Thursday, June 21, 2007

Bush Issues Veto on Stem Cell Research

President Bush issued his second veto yesterday to prohibit the advancement of stem cell research, which holds the promise of finding cures for some of the most devastating and debilitating diseases millions in our country and around the world are faced with today.

With this veto, President Bush ignored the majority of Republicans and Americans who have overwhelming showed support for stem cell research. The President's own personal views have inhibited him from proving that he truly is a "compassionate conservative".

The Senate will vote in the coming days on a potential override of the veto; they are near the 2/3 majority needed to complete the override. However, votes are still needed in the House to make this vital research law.

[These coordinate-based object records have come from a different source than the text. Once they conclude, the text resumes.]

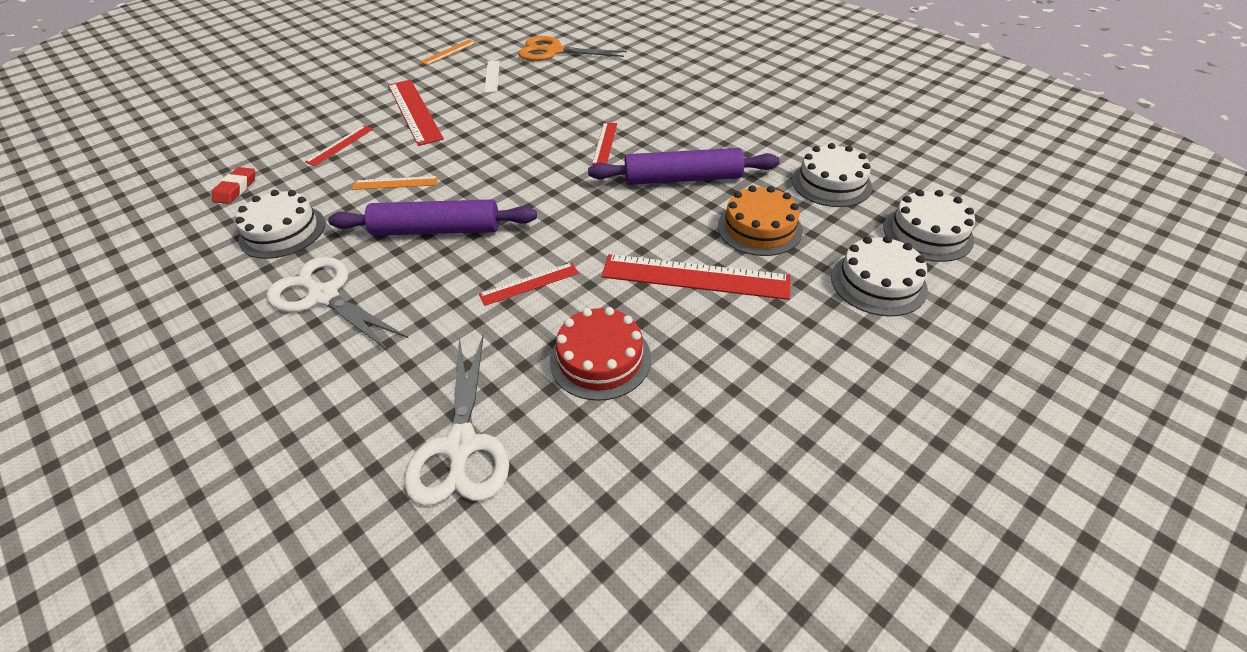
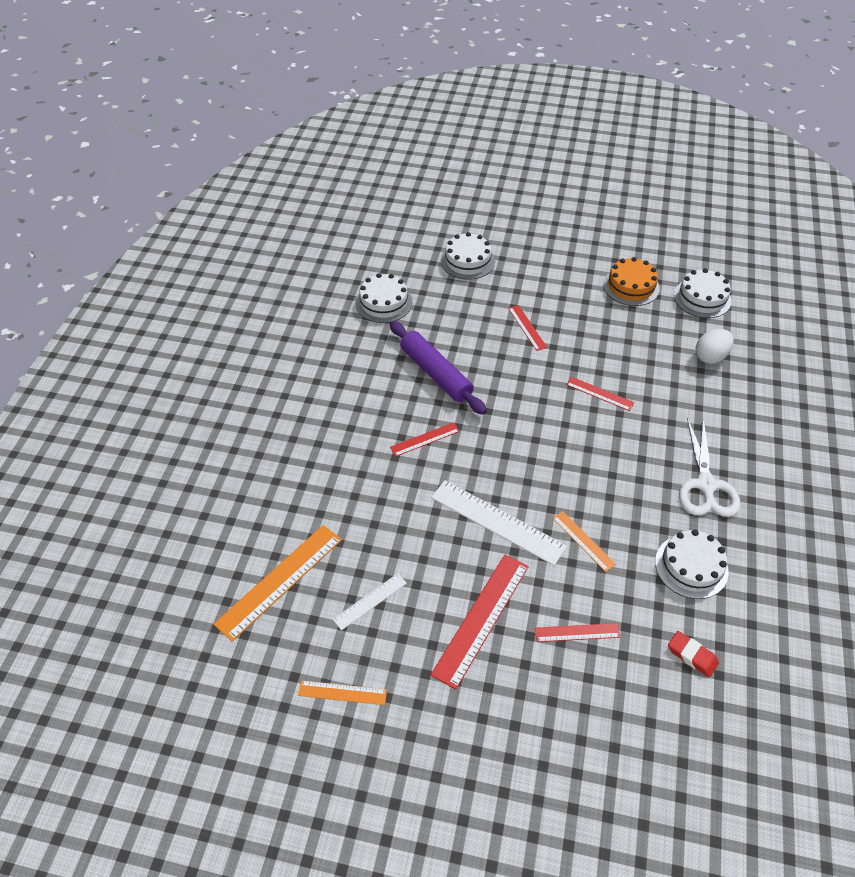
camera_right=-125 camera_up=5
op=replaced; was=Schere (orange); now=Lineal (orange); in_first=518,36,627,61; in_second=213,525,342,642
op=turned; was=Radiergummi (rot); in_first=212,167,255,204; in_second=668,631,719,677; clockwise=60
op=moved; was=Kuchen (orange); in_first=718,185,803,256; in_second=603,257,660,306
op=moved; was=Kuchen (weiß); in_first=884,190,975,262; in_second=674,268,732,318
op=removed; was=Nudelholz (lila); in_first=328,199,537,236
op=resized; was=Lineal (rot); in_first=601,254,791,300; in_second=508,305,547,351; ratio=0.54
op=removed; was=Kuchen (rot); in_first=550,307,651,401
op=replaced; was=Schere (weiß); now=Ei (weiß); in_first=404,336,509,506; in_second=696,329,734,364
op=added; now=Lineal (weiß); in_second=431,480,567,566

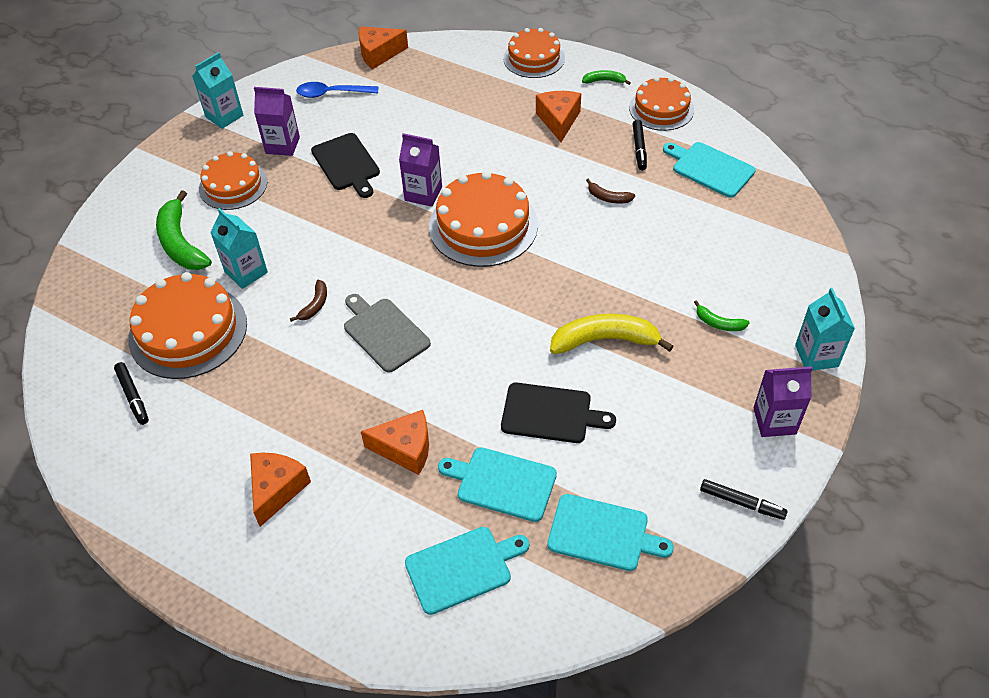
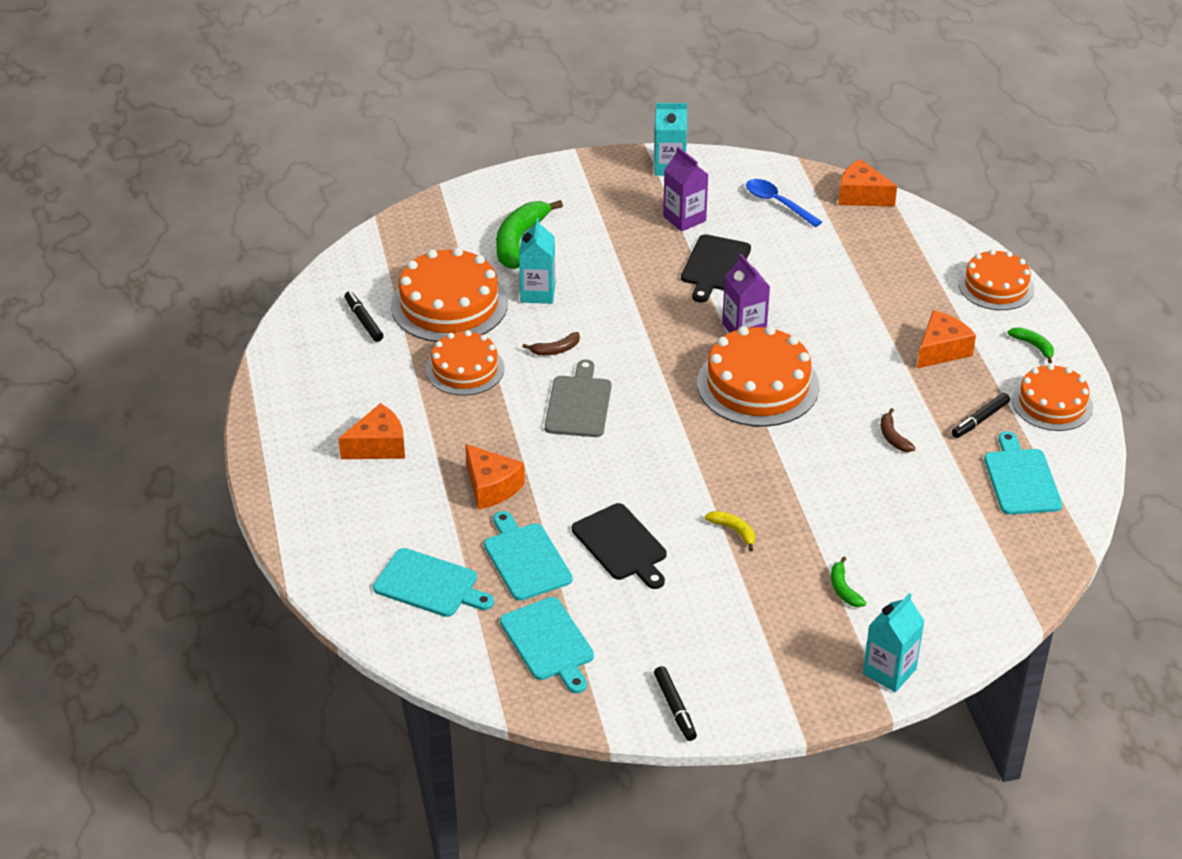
camera_right=45 camera_up=-10
op=moved; was=Kuchen (orange); in_first=199,151,267,210; in_second=426,330,504,396
op=resized; was=Banane (gelb); in_first=550,314,674,354; in_second=705,511,755,551; ratio=0.49
op=turned; was=Filzstift (schwarz); in_first=114,362,149,425; in_second=344,291,383,342; clockwise=135
op=removed; was=Getränkekarton (lila); in_first=753,366,813,437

With Democrats in control, it's likely this is not the last time that we will see a bill on stem cell research. Will President Bush come around and see the potential this research holds?


Anonymous said...

The second veto by this President on the most important and most promising research of this or, frankly, any other century can only be viewed as complete disregard for the entire scientific community, every citizen who suffers from the vast range of diseases this research will eventually cure and the vast majority of the electorate who have made it clear they endorse spending federal dollars to expand this research. That's an incredibly large community to ignore and I can only hope the elected officials who sided with this President and voted against this important legislation will become just as unemployed as this President in November, 2008.

Lauren said...

I couldn't agree more. Through this veto, Bush has definitely proved once and for all that he is neither a compassionate nor a common sense conservative. What the GOP really needs is a candidate who can appeal to the true majority of Republicans who support stem-cell research, a woman's right to choose and other issues that show that they are real Republicans.